On Linux, I made the following changes to enable the key features mentioned in README:

Removed the vcpkg toolchain specification in CMakeLists.txt
Added set(CMAKE_CXX_FLAGS "${CMAKE_CXX_FLAGS} -mavx2 -fopenmp -pthread -Ofast") to CMakeLists.txt, right after set(CMAKE_BUILD_TYPE RELEASE) to enable the features mentioned in the README file.
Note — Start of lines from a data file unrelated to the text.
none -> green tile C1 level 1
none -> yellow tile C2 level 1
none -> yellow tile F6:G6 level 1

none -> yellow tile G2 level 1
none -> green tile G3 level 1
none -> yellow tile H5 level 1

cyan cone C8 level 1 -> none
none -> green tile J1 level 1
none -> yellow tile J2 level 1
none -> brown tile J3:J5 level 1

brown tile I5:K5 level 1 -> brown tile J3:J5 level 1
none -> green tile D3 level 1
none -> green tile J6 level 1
Then I used cmake and make to compile it:

mkdir build
cd build
cmake ..
make -j

The output from cmake:

-- The C compiler identification is GNU 9.4.0
-- The CXX compiler identification is GNU 9.4.0
-- Detecting C compiler ABI info
-- Detecting C compiler ABI info - done
-- Check for working C compiler: /usr/bin/cc - skipped
-- Detecting C compile features
-- Detecting C compile features - done
-- Detecting CXX compiler ABI info
-- Detecting CXX compiler ABI info - done
-- Check for working CXX compiler: /usr/bin/c++ - skipped
-- Detecting CXX compile features
-- Detecting CXX compile features - done
-- 3.3.9
-- Found Boost: /usr/lib/x86_64-linux-gnu/cmake/Boost-1.71.0/BoostConfig.cmake (found version "1.71.0")  
-- BOOST FOUNDED
-- Using header-only CGAL
-- Targeting Unix Makefiles
-- Using /usr/bin/c++ compiler.
-- Found GMP: /usr/lib/x86_64-linux-gnu/libgmp.so  
-- Found MPFR: /usr/lib/x86_64-linux-gnu/libmpfr.so  
-- Found Boost: /usr/lib/x86_64-linux-gnu/cmake/Boost-1.71.0/BoostConfig.cmake (found suitable version "1.71.0", minimum required is "1.66")  
-- Boost include dirs: /usr/include
-- Boost libraries:    
-- Performing Test CMAKE_HAVE_LIBC_PTHREAD
-- Performing Test CMAKE_HAVE_LIBC_PTHREAD - Failed
-- Check if compiler accepts -pthread
-- Check if compiler accepts -pthread - yes
-- Found Threads: TRUE  
-- Using gcc version 4 or later. Adding -frounding-math
-- Build type: RELEASE
-- USING CXXFLAGS = ' -mavx2 -fopenmp -pthread -Ofast -O3 -DNDEBUG'
-- USING EXEFLAGS = ' '
-- Found OpenMP_C: -fopenmp (found version "4.5") 
-- Found OpenMP_CXX: -fopenmp (found version "4.5") 
-- Found OpenMP: TRUE (found version "4.5")  
-- Configuring done (1.2s)
-- Generating done (0.0s)
-- Build files have been written to: /home/user/3dlab/GCNO-master/build

Running with the same model as the Windows experiment above takes ~64s (confirmed by a stopwatch).

System specs:

Both tests are on the same computer (dual boot, not WSL), with Intel(R) Core(TM) i9-10900X CPU @ 3.70GHz (10 cores, 2 threads per core). I set omp_set_num_threads(20); at the beginning of int main.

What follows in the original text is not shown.